Bing displays the source of the video file and its length under the thumbnail. The search engine does not present video search results as a single scrollable page, but requires you to click successive pages.

The sources Microsoft is pulling results from appear to include:

  • MSN
  • AOL
  • MTV
  • Hulu
  • ESPN
  • YouTube
  • MySpace
  • DailyMotion
  • MetaCafe

Trial searches showed some degree of duplication of videos in the results, so the technology may still need a little tweaking.

The fact that the “hover” feature can present porn video to kids has raised the ire of several commentators, most notably CNET columnist Larry Magid. He wrote, “…when I searched for a word that was sure to bring up porn, I was first warned that it ‘may return explicit adult content’ and told that ‘to view these videos, turn off safe search.’ One click later, safe search was off and I was looking a page of naughty thumbnails. And, as advertised, hovering the mouse over a thumbnail started the video and audio. Even when playing in a small thumbnail, it was unmistakably hard core porn.” Magid went on to warn parents that ther only option regarding their kids and porn is to “watch them, educate them or filter them.”

Magid admitted other search engines enable kids to find porn but complained that Bing made it “too easy. He noted that filtering programs built into Vista and Mac OS can block porn sites but it is uncleart how they worked with Bing.

At least one commercial filtering software claimed to block Bing “hover” porn. According to its company blog, Safe Eyes filtering software “blocks all pornographic content on Bing and Google searches out of the box.”

Microsoft responded to the controversy by making changes in Bing’s video search functionality that made it easier for parents to monitor or block what thier kids are viewing on Bing. The first was that “explicit images and video content will now be coming from a separate single domain, explicit.bing.net. This is invisible to the end customer, but allows for filtering of that content by domain, which makes it much easier for customers at all levels to block this content regardless of what the SafeSearch settings might be.” This change enables parents to use filters built into 3rd party software and into Mac OS and Vista.

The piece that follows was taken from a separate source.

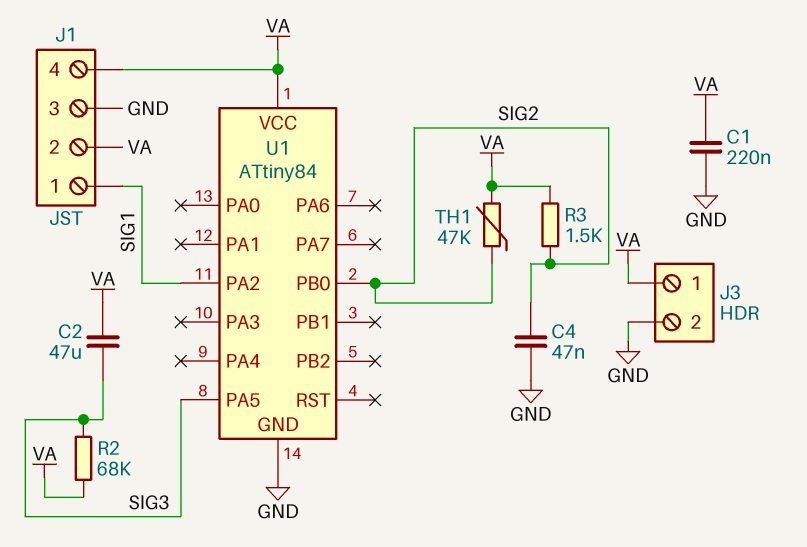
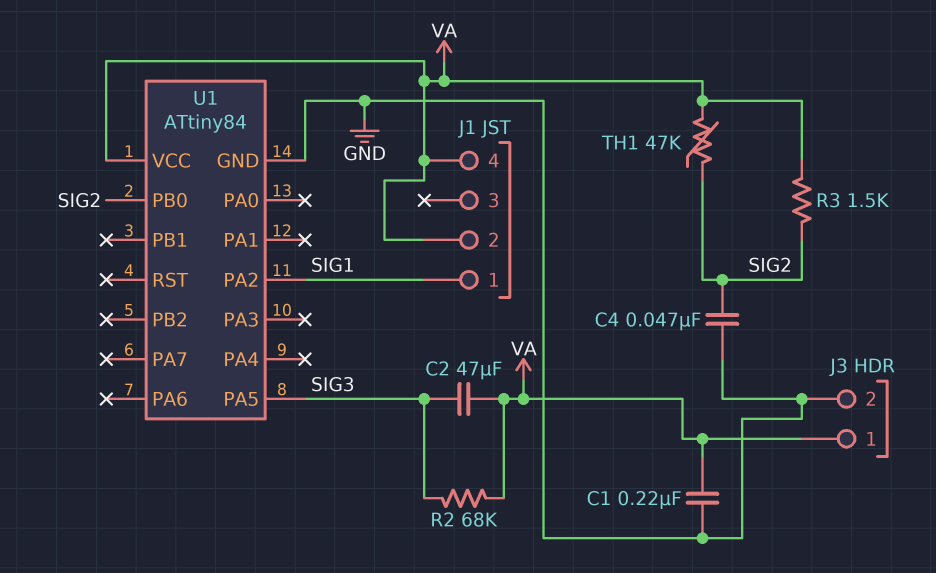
J1 pin 3: GND -> none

The second change was that Microsoft will return the “source URL” of videos and images so that a filter that blocks a soecific site will also block images or videos from that site.
Magid tested Bing video search with the new changes and expressed satisfaction that the changes worked as intended and made Bing safer for kids. But he cautioned that parents need to remain vigilant about thier children’s internet surfing.